MICHAEL’S RUN TO RECOVERY
Michael Bailey began his journey to recovery in September 2013 and in April 2015 became a volunteer for Addiction NI. Michael is a member of our User Representation Group helping in the development of events and services for individuals struggling with alcohol and drug use.
Over the last 2 years Michael, with the help and support of others, has turned his life around. He has rebuilt relations with his family and children, regained his driving licen…ce and recently secured a new job. He has also entered into part-time education to help facilitate his new career.
As part of his recovery Michael started running.
“I first got involved with running to help me take my mind off things, like a form of meditation I suppose. The biggest challenge I faced in recovery was the battle inside my own head. I found that running helped to slow down my thinking and process my thoughts more clearly. Not only did it help my mental health I always felt great after my run as well!
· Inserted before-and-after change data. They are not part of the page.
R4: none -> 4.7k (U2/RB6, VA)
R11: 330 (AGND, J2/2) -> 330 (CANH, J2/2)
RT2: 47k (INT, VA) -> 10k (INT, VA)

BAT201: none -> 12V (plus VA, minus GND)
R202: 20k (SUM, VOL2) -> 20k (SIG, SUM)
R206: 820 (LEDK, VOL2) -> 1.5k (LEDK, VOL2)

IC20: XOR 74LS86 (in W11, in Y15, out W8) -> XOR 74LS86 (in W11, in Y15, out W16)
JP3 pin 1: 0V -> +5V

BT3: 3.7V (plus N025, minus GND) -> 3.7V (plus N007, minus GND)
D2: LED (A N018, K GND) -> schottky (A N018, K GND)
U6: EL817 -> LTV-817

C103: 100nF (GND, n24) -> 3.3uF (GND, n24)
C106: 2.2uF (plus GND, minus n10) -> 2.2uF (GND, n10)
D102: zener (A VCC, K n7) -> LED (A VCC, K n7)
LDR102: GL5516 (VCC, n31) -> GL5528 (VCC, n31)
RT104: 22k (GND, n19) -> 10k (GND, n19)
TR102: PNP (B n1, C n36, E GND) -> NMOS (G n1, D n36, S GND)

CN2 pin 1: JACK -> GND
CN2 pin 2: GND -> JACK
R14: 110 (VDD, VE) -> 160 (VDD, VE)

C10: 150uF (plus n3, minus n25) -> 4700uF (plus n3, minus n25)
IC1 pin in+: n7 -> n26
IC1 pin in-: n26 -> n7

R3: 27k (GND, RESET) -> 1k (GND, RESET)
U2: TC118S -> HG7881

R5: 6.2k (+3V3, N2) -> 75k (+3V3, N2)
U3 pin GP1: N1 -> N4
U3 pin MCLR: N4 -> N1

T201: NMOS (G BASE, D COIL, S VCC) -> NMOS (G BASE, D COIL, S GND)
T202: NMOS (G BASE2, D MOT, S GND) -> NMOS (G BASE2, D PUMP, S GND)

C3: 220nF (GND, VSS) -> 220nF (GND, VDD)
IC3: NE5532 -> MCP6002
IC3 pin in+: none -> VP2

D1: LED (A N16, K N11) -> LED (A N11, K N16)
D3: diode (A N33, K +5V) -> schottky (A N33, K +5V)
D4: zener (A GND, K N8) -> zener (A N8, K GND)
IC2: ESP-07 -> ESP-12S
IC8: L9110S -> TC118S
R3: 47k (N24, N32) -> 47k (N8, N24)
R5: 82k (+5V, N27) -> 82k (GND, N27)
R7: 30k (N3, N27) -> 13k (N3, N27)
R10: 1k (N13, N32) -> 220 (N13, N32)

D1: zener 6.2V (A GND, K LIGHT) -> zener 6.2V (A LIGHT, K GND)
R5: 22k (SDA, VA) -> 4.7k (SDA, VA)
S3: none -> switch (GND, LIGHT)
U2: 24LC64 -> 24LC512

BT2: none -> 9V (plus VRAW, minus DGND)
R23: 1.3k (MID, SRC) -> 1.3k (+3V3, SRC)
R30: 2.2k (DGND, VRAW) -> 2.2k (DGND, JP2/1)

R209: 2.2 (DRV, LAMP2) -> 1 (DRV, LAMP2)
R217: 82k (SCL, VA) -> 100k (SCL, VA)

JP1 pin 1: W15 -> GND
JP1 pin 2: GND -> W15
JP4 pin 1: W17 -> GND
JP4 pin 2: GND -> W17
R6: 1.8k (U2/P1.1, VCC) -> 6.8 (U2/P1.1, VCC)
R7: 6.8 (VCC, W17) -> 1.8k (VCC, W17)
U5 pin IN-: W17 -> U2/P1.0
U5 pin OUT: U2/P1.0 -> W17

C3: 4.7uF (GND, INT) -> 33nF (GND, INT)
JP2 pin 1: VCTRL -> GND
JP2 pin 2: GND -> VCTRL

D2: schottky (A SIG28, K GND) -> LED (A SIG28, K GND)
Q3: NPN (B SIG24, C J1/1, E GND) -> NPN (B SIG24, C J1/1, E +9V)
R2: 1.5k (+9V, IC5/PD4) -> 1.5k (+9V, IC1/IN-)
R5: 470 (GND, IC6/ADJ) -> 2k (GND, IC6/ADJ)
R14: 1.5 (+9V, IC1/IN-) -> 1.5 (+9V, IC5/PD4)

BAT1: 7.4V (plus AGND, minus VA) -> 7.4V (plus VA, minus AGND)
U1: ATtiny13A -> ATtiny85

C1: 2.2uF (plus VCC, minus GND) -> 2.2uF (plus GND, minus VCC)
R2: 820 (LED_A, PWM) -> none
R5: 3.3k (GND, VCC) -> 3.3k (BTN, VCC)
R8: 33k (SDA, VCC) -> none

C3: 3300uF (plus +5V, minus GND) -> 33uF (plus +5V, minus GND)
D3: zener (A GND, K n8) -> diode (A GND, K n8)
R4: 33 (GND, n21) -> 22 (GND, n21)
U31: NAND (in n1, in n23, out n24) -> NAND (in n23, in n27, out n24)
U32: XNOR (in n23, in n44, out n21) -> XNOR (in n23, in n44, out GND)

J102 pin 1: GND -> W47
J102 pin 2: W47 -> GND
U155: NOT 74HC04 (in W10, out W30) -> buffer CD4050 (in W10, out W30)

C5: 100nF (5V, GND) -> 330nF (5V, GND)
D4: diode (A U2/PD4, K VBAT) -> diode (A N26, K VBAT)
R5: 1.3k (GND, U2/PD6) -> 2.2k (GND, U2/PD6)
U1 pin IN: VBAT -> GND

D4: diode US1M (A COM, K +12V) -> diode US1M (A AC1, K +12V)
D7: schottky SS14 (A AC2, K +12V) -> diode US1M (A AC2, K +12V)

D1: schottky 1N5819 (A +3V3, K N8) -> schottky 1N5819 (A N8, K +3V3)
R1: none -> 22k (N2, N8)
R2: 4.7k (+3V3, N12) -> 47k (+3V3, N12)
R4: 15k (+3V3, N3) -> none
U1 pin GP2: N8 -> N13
As my confidence grew I got involved with local park runs joining them every Saturday morning. Runners of all abilities take part so there is never any pressure to keep up or perform. It was also a great way to meet new people and develop new friendships. I can be quite competitive with myself and got a real boost when I saw myself improving! I have also discovered that there are some great parks in Belfast right on our doorstep.
When I started running I didn’t like myself very much. I had low self-esteem and self-worth. It has definitely helped with my confidence and not only do a feel much better about myself I also look much healthier as well.
Running may not be for everyone but I would encourage those taking their first steps in recovery to find a new activity, something that gives you some head space and makes you feel good.
I will be running the Race to Recovery to help celebrate the thousands who have started on this journey and to encourage and support others who have yet to take that step.
If you or anyone you know has been affected by alcohol and/or drug use please join us to run, jog or walk on Sunday 5th March. Bring your friends, family and your dogs and help us raise awareness of these issues and challenge the stigma of addiction.
Running helps those in recovery by;
- Making use of free time
- Increasing mental strength and resilience
- Helping the body to repair and recover
- Helping to develop new social network not connected to alcohol.
- Improving self-esteem.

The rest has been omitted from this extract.